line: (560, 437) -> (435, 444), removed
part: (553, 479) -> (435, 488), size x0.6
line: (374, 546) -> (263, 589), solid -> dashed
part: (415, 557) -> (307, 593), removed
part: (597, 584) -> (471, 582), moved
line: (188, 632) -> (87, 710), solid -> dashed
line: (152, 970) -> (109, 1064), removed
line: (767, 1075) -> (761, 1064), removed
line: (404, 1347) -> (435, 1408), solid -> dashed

________________________________________

▶ [EXERCISE OBJECTIVE]
The expected answer is an exact copy of the lines beginning at the one with "line: (374, 546)" and running to the end of the entries above.

▶ [ANSWER SPACE]
line: (374, 546) -> (263, 589), solid -> dashed
part: (415, 557) -> (307, 593), removed
part: (597, 584) -> (471, 582), moved
line: (188, 632) -> (87, 710), solid -> dashed
line: (152, 970) -> (109, 1064), removed
line: (767, 1075) -> (761, 1064), removed
line: (404, 1347) -> (435, 1408), solid -> dashed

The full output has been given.